Therefore, if in this hypothetical situation there were fewer than seventy-two different candidates then this 'representative democracy' does not preserve the autonomy of a unanimous direct democracy.
Unanimous direct democracy relies on everybody agreeing about everything. This is very rare. As soon as people disagree the notion of majority rule is introduced - everybody should abide by the decision of the majority. Under the majority rule the majority retain their autonomy and the minority (which may be as many as 49%) have to submit to authority. If the minority submit to authority then they lose their autonomy, and if they retain their autonomy by not co-operating with the government then they deny the authority of that government.
If people agree to majority rule they agree to be bound by laws which they do not will, and therefore they agree to voluntary slavery.
In this country once every four or five years people vote in a general election. They usually vote for one of three main political platforms, which are unlikely to coincide exactly with the views many people hold. The choice is narrow - it is between three variations of a mixed economy. There is no radically different alternative within the parliamentary system. Frequently people vote not for what they consider to be the right sort of government, but for what appears to be the least worst choice. Voting is affected by which they think is the least worst for them personally; which they think is the least worst for the nation as a whole; and which they think has a chance of winning - there is a long history of people not voting for the middle party because they think it has no chance of winning. The decision is restricted still further by the information the parties choose to market - often with the aid of an advertising agency. Politics is packaged like soap powder - each year two million pounds of taxpayers' money goes to advertising companies. Recently the conservative party was proposing to spend a million pounds on anti-C.N.D. advertising. Politics is big business - and people's decisions are bound to be influenced by those in control of the business.

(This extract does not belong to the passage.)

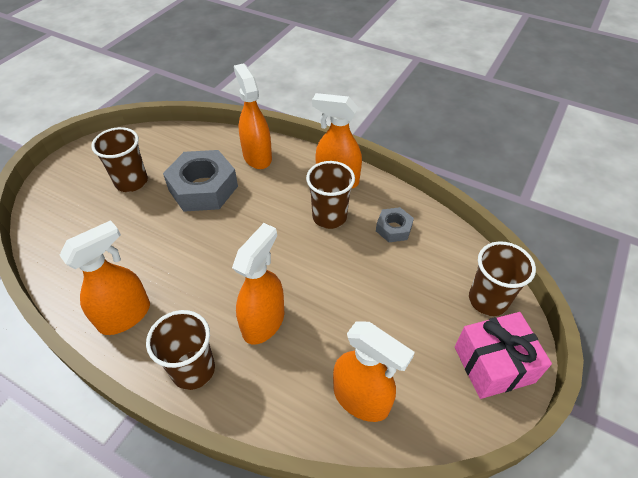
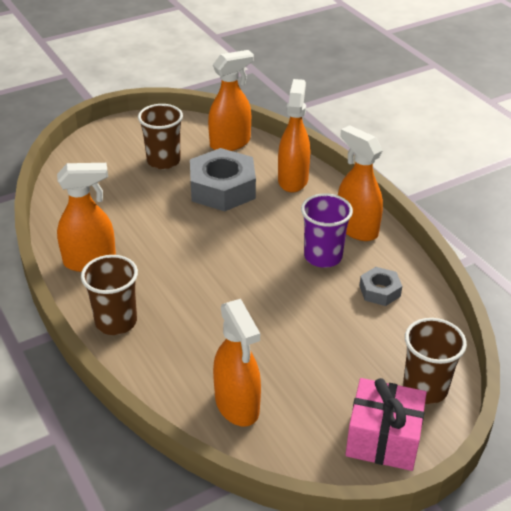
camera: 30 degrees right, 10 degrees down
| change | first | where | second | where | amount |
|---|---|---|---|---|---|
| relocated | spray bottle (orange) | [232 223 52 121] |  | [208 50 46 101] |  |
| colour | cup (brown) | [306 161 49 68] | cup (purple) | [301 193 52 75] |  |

To be governed in a so-called democracy such as ours is to be sold the illusion that people are participating in decision-making, whilst in reality a small hierarchical group of capitalists and politicians are in control.
Revolutionary socialists and Marxists of various kinds believe that capitalism and its accompanying structure, the class-based state, must be overthrown for the majority of people (the working class) to be liberated. They propose to abolish the state by first capturing it and using to destroy capitalism. When the workers have seized control of the state machinery there will be a period which Lenin calls the dictatorship of the proletariat. This will be a reorganizing period, after which the state structure will no longer be needed and will wither away.
However, the state is a tool of the oppressor. Why should people use the oppressor's tool? Why should they abolish class society from above, rather than from below? The tool of government is modeled to implement the government of the many by the few - once a revolutionary party has seized that tool is it not in danger of losing its identity as part of the many and becoming the governing few?
The State organization, having always been, both in ancient and modern history (Macedonian empire, Roman empire, modern European states grown up on the ruins of autonomous cities), the instrument for establishing monopolies in favor of the ruling minorities, cannot be made to work for the destruction of these monopolies. The anarchists consider, therefore, that to hand over to the state all the main sources of economic life - the land, the mines, the railways, banking, insurance, and so on - as also the management of all the main branches of industry, in addition to all the functions already accumulated in its hands (education, State-supports religions, defense of the territory, etc), would mean to create a new instrument of tyranny.
In an approximate sense such was the fate of the Russian revolution of 1917.
So to be governed by the dictatorship of the proletariat is to allow the power which has been wrested from one small group of people to be entrusted in theory to the whole of the working class, but in practice only to another small group.
From Plato's Guardians to Lenin's dictatorship of the proletariat, to be governed means for the majority of people to be subject to the control of a minority. To be governed means to lose your autonomy and be subject to an authority with which you may or may not agree. It might mean that you are watched, inspected, spied upon, directed in Great Britain......in El Salvador it means that you are imprisoned, judged, condemned, shot.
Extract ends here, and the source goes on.